Pentagon-Congress Battle Is Hallmark of Doomed Craft's Past

By TIM WEINER
WASHINGTON, April 10 -- The V-22 Osprey is a classic case of a military program that would not be stopped.
The crash of an Osprey on Saturday night in Arizona, which killed 19 marines, came after years of arguments inside the Pentagon against building the aircraft, and years of dogged efforts by Congress to protect the $37 billion program.
The military began flying the first five Ospreys six months ago despite questions about the safety and cost of the aircraft, a hybrid designed to take off and land like a helicopter but cruise like an airplane.
After Saturday's crash, the Pentagon did not ground the Ospreys but said they would not fly until it understands what went wrong.
Senior Defense Department officials tried to cancel the program 11 years ago: too expensive, too experimental, they said. Congress refused. For four years running, Pentagon officials fought Congress, trying to stop the Osprey.

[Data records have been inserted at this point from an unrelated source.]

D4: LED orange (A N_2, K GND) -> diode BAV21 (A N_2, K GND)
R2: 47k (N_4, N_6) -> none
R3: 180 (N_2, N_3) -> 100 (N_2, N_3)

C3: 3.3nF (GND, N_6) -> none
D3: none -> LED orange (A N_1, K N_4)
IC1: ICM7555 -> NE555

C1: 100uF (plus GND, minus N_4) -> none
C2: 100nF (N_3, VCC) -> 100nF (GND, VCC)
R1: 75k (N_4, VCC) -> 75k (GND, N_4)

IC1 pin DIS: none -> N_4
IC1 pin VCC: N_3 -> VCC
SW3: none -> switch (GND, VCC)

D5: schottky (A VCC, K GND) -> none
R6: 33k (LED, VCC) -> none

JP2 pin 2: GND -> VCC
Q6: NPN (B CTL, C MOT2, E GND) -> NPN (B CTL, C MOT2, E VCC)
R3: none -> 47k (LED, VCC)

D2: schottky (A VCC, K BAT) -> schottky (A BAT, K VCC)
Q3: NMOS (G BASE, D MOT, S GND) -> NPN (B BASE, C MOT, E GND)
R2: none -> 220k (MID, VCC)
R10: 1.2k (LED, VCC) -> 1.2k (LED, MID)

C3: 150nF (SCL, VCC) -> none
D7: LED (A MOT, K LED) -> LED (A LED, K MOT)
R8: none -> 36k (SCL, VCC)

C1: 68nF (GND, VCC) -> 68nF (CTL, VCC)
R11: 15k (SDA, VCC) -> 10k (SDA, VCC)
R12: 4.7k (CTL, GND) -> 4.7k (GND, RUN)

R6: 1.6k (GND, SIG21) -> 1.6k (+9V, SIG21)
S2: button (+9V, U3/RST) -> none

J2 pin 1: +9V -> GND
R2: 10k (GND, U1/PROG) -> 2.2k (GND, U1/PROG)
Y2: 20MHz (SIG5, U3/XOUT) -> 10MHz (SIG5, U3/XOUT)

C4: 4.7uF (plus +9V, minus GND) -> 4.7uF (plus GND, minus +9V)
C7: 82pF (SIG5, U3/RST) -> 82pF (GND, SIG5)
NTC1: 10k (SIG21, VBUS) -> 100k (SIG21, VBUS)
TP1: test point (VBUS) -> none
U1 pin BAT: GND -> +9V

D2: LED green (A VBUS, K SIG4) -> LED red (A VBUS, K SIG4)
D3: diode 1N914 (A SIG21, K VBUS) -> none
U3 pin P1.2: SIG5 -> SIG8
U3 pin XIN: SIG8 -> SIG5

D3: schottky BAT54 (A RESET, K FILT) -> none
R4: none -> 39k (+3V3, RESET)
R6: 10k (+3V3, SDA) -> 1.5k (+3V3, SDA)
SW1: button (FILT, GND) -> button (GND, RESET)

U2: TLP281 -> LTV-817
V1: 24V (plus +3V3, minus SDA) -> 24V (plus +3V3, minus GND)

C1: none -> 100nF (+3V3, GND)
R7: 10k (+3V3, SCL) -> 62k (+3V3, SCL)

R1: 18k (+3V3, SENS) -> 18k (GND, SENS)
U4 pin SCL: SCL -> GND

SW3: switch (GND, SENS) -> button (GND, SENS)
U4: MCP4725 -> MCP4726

In 1992, Navy Secretary Sean O'Keefe told the House Armed Services Committee that the Pentagon would not spend $790 million authorized by Congress to build three test aircraft. "The V-22 cannot be built to meet the requirements specified," Mr. O'Keefe said. "It's an engineering impossibility."
But Congress again defied the Defense Department, proclaiming the aircraft to be a potential technological wonder before tests had validated that claim.
"The technology was a revolutionary concept that lit the imagination of lawmakers, and the contractors fueled that fire," Mr. O'Keefe said in an interview today.
Marine commanders wanted it badly. They had developed no other alternative to replace the Vietnam-era Chinook helicopter, and they argued that Marine missions could not be adequately served by even the newest Army helicopter.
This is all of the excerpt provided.